Par Isobel Leybold-Johnso
03. NOVEMBRE 2014
Sortir les personnes en souffrance psychique de l'isolement
(Keystone)
En Suisse comme ailleurs, les troubles psychiques sont encore tabous. Et ceci, malgré le fait que la Suisse dispose du plus grand nombre de psychiatres par habitant au monde. Une campagne a été lancée pour mettre fin à cette culture du silence.
Seriez-vous prêt à engager un malade mental ? Et seriez-vous prêt à le laisser garder vos enfants ? Questions épineuses. Seuls 38% de la population accepterait d’employer une personne souffrant de troubles psychiques et 14,2% leur confierait leur enfant.
Ces chiffres sont tirés d’une toute nouvelle enquête sur le comportement des gens face aux maladies mentales. L’étude a été présentée début octobre à Zurich, lors du lancement de la première campagne d’envergure nationale qui cherche à briser les préjugés entourant les maladies mentales.
«Les sociétés européennes sont certes plus ouvertes qu’auparavant sur le sujet, mais cette tolérance a des limites, explique Wulf Rössler, l’ancien directeur – aujourd’hui retraité – de l’unité psychiatrique de l’Hôpital de l’Université de Zurich, qui a présenté l’enquête. Certaines personnes seraient prêtes à aider des malades, mais leur attitude change radicalement lorsqu’on leur demande s’ils accepteraient de les employer.»

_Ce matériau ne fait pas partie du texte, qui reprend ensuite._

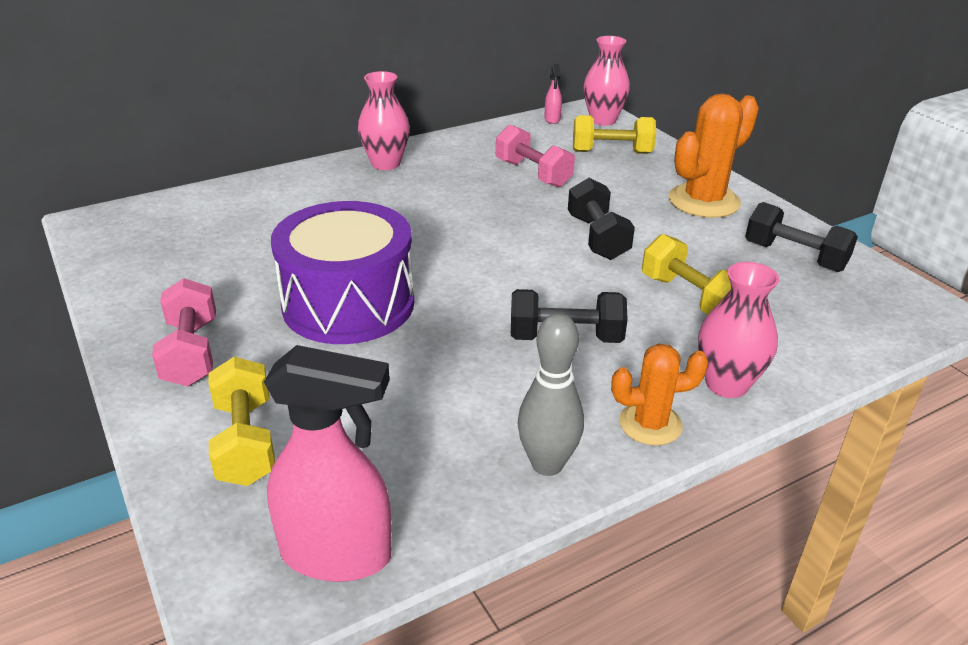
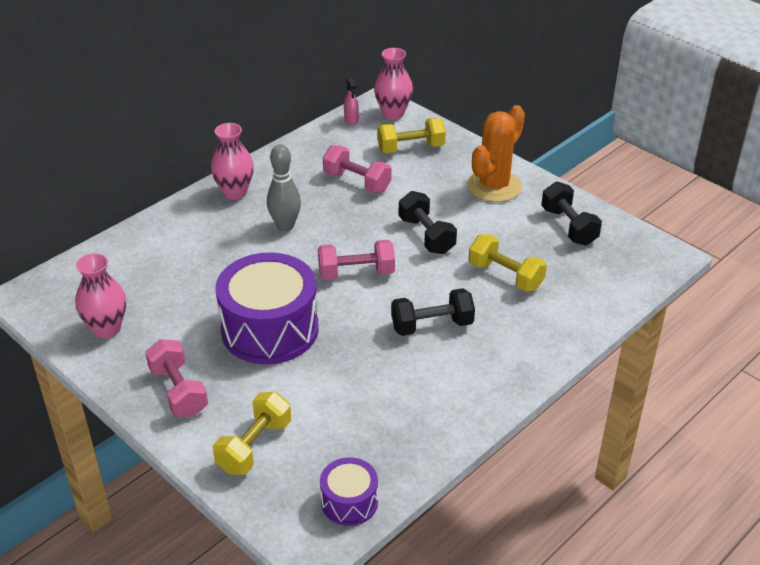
camera: 15 degrees left, 5 degrees up
(246, 442) = (254, 446): yellow dumbbell -> yellow dumbbell turned 60 degrees clockwise
(337, 554) = (349, 502): pink spray bottle -> purple drum
(489, 262) = (356, 273): none -> pink dumbbell
(547, 464) = (451, 419): grey bowling pin -> grey bowling pin (285, 226)
(650, 424) = (506, 378): orange cactus -> none
(726, 384) = (545, 339): pink vase -> pink vase (107, 328)
(794, 256) = (569, 226): black dumbbell -> black dumbbell turned 45 degrees clockwise

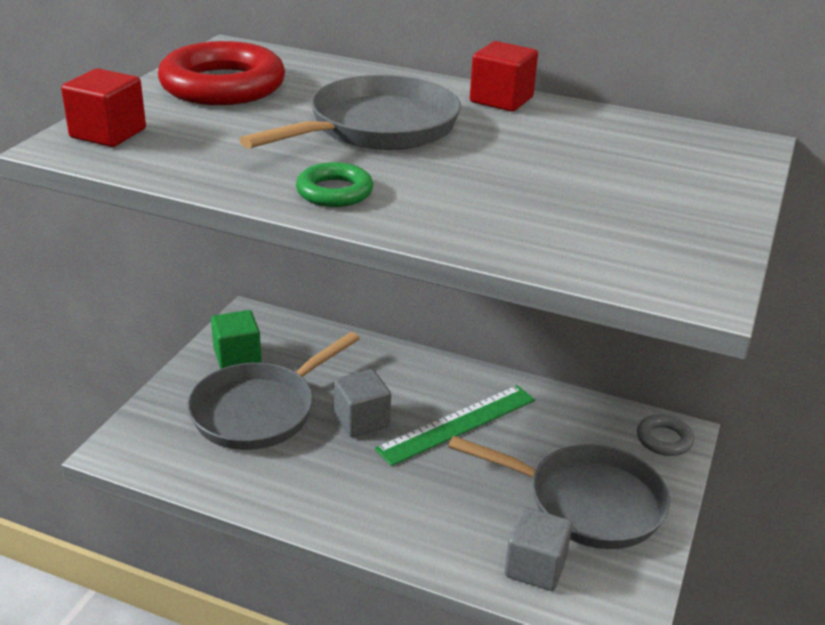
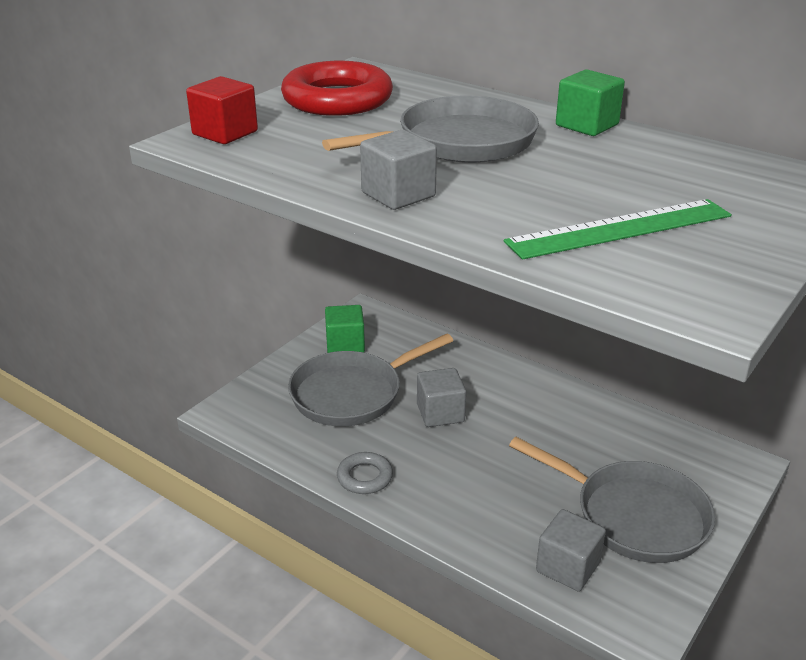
camera: 15 degrees right, 0 degrees up
(334, 192) = (398, 194): green ring -> grey cube
(457, 424) = (527, 428): green ruler -> green ruler (620, 229)
(501, 100) = (587, 125): red cube -> green cube
(664, 439) = (727, 468): grey ring -> grey ring (365, 477)

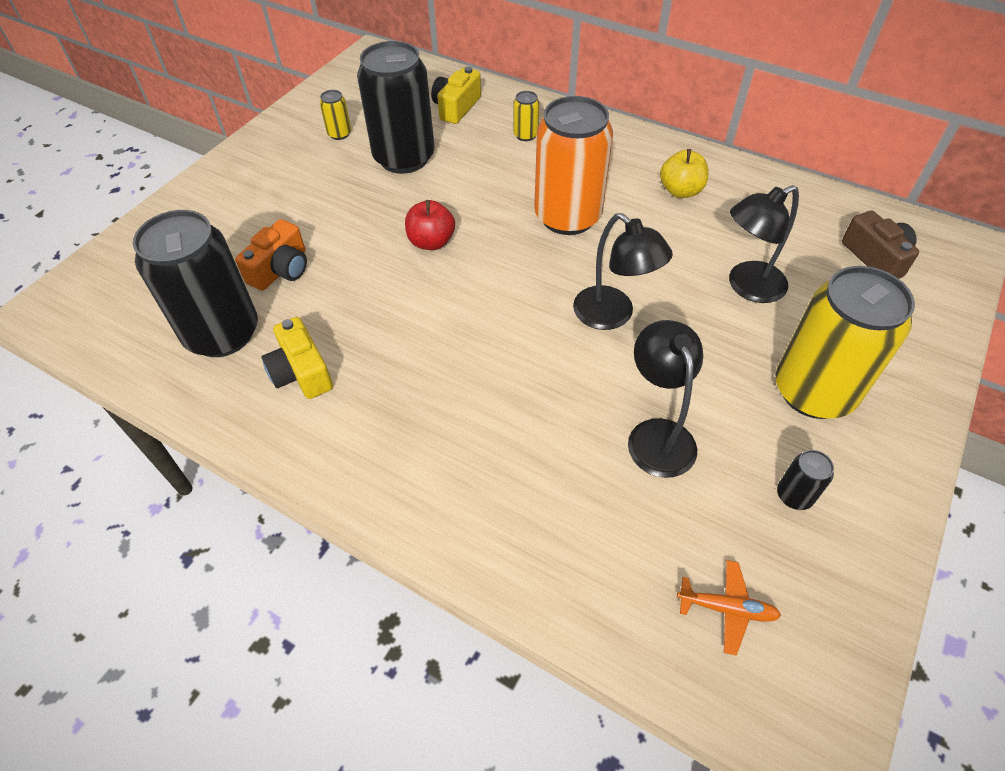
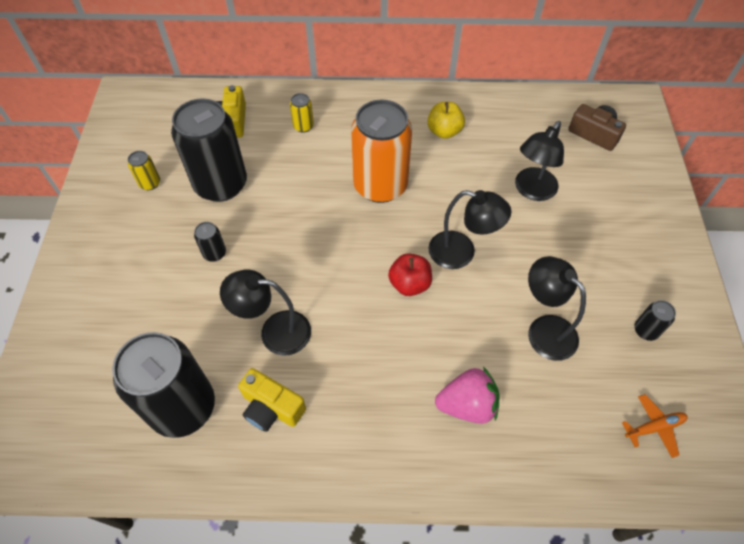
camera: 30 degrees left, 5 degrees up
(281, 270) = (190, 329): orange camera -> none
(352, 214) = (214, 253): none -> black can
(356, 306) = (275, 332): none -> black lamp
(431, 242) = (294, 250): red apple -> red apple (409, 284)
(506, 468) = (467, 405): none -> pink strawberry
(813, 391) = (614, 251): yellow can -> none

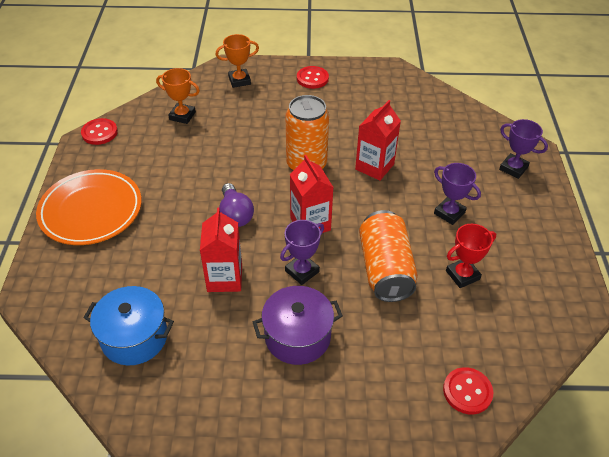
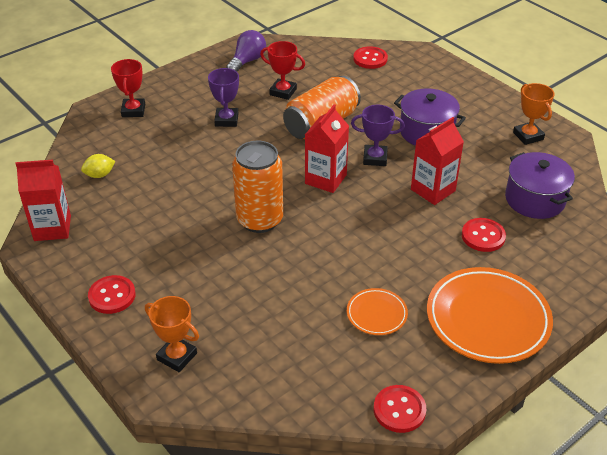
camera: 130 degrees left, 5 degrees down
(134, 337) = (534, 199): blue pot -> purple pot
(147, 268) = (483, 236): none -> red button
(163, 165) = (376, 314): none -> orange plate
(182, 116) = (292, 359): orange trophy -> orange trophy (528, 136)
(235, 214) = (370, 225): purple light bulb -> purple light bulb (247, 61)
(374, 167) = (215, 180): red carton -> red carton (52, 228)
(438, 118) = (99, 175): none -> yellow lemon
(513, 168) = (133, 110): purple trophy -> red trophy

La question des baby-sitters est également très délicate. «Les gens veulent protéger leurs enfants, explique l’expert. Les réponses des sujets interrogés montrent donc très clairement ce qu’ils pensent vraiment des gens qui souffrent de troubles psychiques.» L’enquête a ainsi révélé que certaines personnes pensent que les malades mentaux sont «dangereux», «imprévisibles» et que leur maladie était de «leur propre faute».
«Même les professionnels du secteur ont parfois des préjugés sur leurs patients, estime Wulf Rössler. C’est pour cette raison que cette campagne est importante.» Le but est de permettre aux malades mentaux d’avoir une vie normale. «Ces patients ont les mêmes aspirations que n’importe qui d’autre dans la vie: ils veulent travailler, avoir une famille et être intégrés socialement», raconte le spécialiste.